A Agência Nacional de Vigilância Sanitária (Anvisa) determinou o recolhimento de um lote do chocolate Laka, fabricado pela Mondelez. A decisão foi publicada no Diário Oficial nesta quinta-feira (22).
O problema envolve um erro de embalagem que pode afetar consumidores com restrições alimentares. A medida busca garantir informação correta no rótulo e reduzir riscos à saúde.
Erro fez chocolate com biscoito ser vendido como Laka tradicional
A Anvisa informou que o lote CC28525493 apresenta erro na embalagem.
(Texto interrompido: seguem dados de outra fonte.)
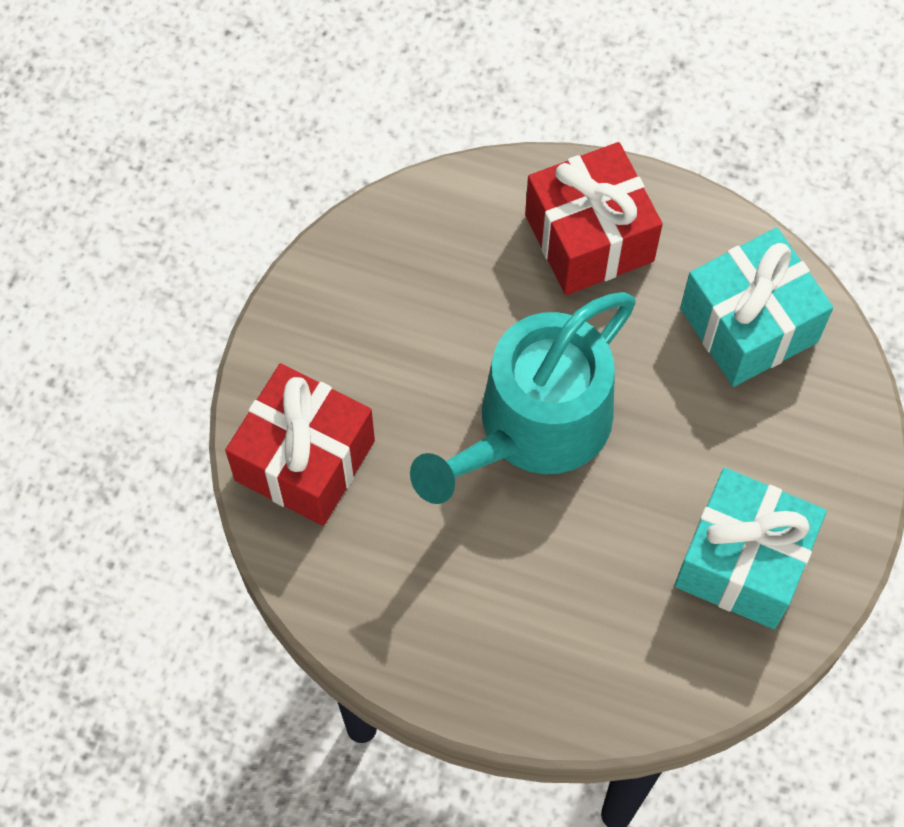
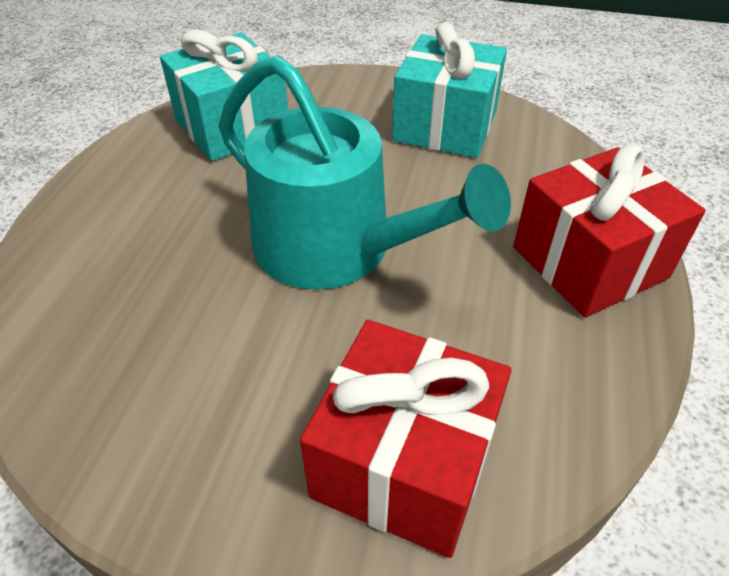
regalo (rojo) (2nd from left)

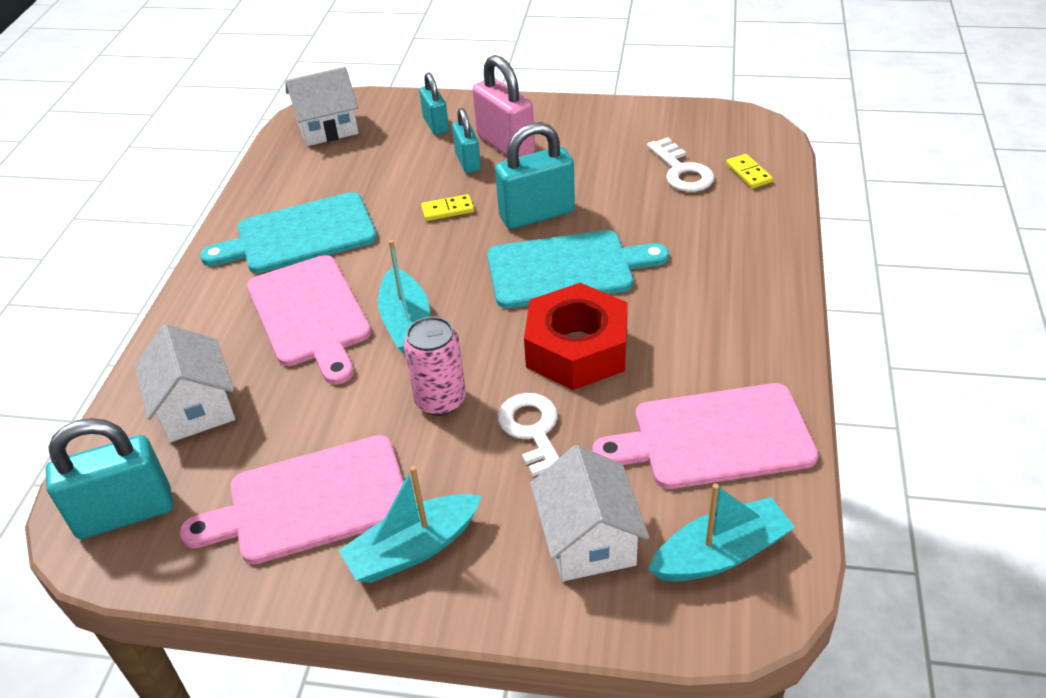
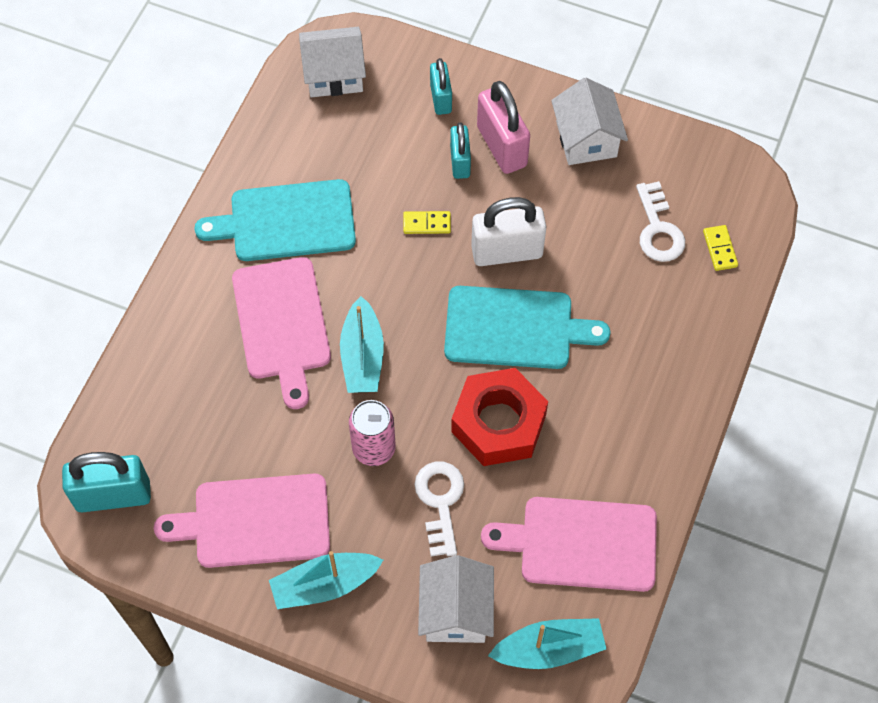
casa (blanco) (3rd from left); candado (blanco)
No processo de fabricação, o chocolate com bolacha foi embalado com o rótulo do Laka tradicional.

Com isso, a embalagem não traz informações importantes, como a presença de glúten. Isso pode causar reações em pessoas alérgicas ou intolerantes ao ingrediente.
A decisão foi tomada após a própria empresa comunicar o recolhimento voluntário do produto. Em nota ao Olhar Digital, a Mondelez disse o seguinte:
“Informamos que adotamos preventivamente o processo de recolhimento voluntário do CHOCOLATE BRANCO 145g, da marca LAKA do lote CC28525493 (formato tablete), com prazo de validade 14/07/2026, pois este apresenta indevidamente em seu interior o tablete de LAKA OREO. Reforçamos que o chocolate não apresenta qualquer problema de qualidade, mas está sendo recolhido voluntariamente, de maneira preventiva do mercado, prezando pela segurança dos consumidores alérgicos ou intolerantes ao trigo, por conter este ingrediente em sua composição, não declarado no rótulo de LAKA.
Os produtos destes lotes já adquiridos pelos consumidores poderão ser substituídos por outro produto da mesma natureza sem qualquer custo, por meio de contato gratuito com o nosso Serviço de Atendimento ao Consumidor, pelo telefone 0800 704 1940, de segunda a sexta-feira das 08h às 17h, exceto feriados.”